YANBU and it's not really quality time if you're not enjoying it.

What does he need from you that he can't get when DD is home? Does he want scheduled sex, a lie in?

Also are GP on board with this? My in laws never offered this as they helped a day a week.

Not relevant to the question - but can you afford to go part time? You might enjoy the weekend off if you're with DD more in the day.

Pobblebonk · 17/08/2020 01:07

Do you think perhaps your husband is pushing this because he misses you, and wants to prioritise your relationship for a few hours every few weeks? Do you really think that's unreasonable?

No, but that doesn't have to mean the baby staying somewhere else overnight, particularly when that means OP and her husband will be asleep for 8 hours or so and will be doing little or nothing about their relationship during that period. Realistically, quality time would be having the occasional weekend day together.

It's good for your baby to be used to the care of other people you trust. Just in case there's ever some family emergency.

The baby has that already, five days a week. Given that her mother works full time that makes it all the more important that she sees as much of her as possible outside working hours.

Pobblebonk · 17/08/2020 01:13

The OP is only against it because it's what she wants. That's equally as selfish if you're boiling it down to that

Of course it isn't. OP is unhappy about it because it goes against her maternal instincts and because she is worried about the baby's welfare. Small babies want to be with their mothers. There is nothing selfish about putting a baby's needs ahead of the parents' wishes.

Pixxie7 · 17/08/2020 01:15

I agree with pp you never know if you will need help down the road, if she has never stayed anywhere else it could make things even harder.

Pobblebonk · 17/08/2020 01:20

It's not ego

It's husbands happiness

His happiness should matter just as much as the OPs

So, so long as he is happy, it doesn't matter that OP is miserable? Is she supposed to be able to switch that off at will?
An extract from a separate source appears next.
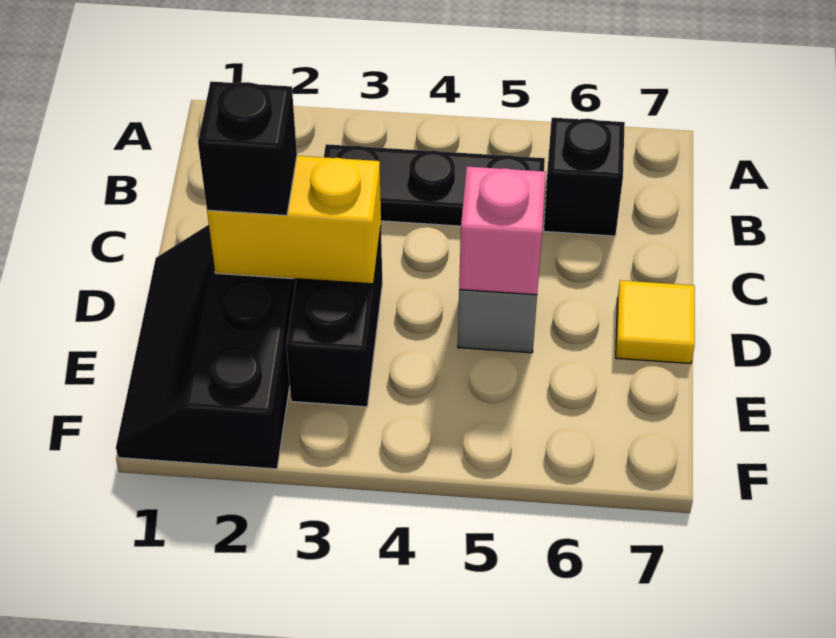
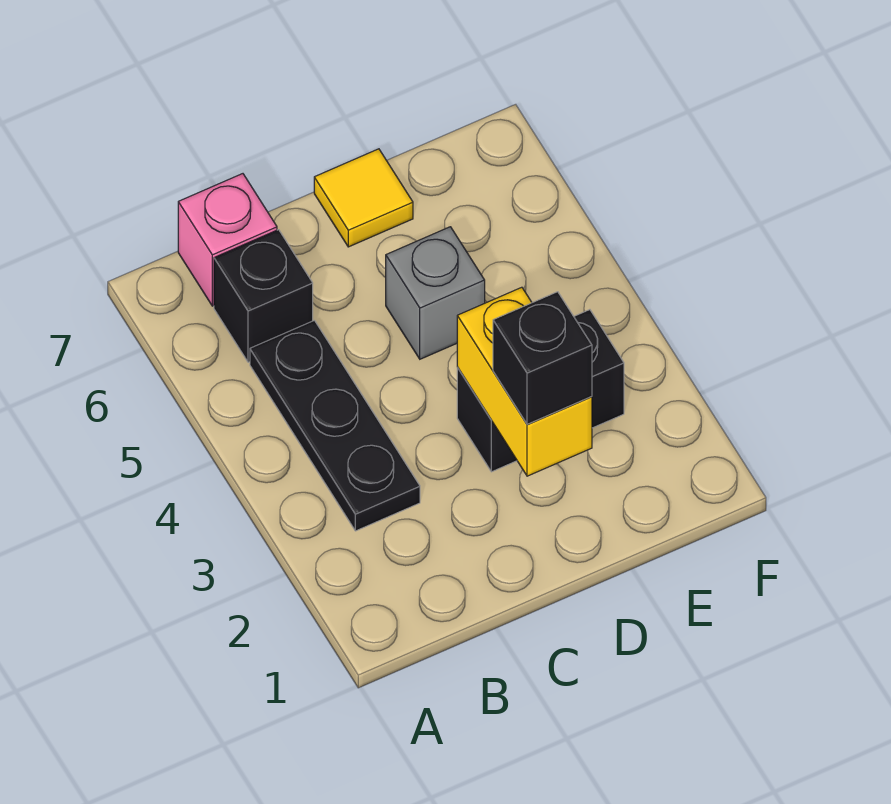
black slope D1:F2 level 1 top 2 -> none
pink brick D5 level 2 -> pink brick B7 level 1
After all, it's not as if the overnight arrangement is the only way to secure quality time, is it?

When mine were that age no way was being at home 'quality time' regardless of whether they were asleep

Goodness. Some of the most blissful times in my life have been when my whole family have been at home together - and that included when the children were tiny and not the easiest to look after. The fact that you didn't experience that, @dwiz8, may go a long way to explaining your vehement defence of OP's DH on here.

BadTattoosAndSmellLikeBooze · 17/08/2020 01:21

We left our son for the first time when I went in hospital to give birth to our daughter. He wasn’t left again until he was 6. Our daughter had her first overnight stay when she was 4 when she wanted to. Neither of us particularly wanted time away from the kids and we had plenty of time for each other once the kids were past the baby stage. I remember being told by people that I ‘must leave them as they had to get used to being left’. I just used to think ‘why?’ They’ve both stayed overnight at grandparents when they’ve wanted to and the eldest has also had sleepovers at friends and been away with the school numerous times. The youngest hasn’t wanted to sleep at friends houses or go away with the school.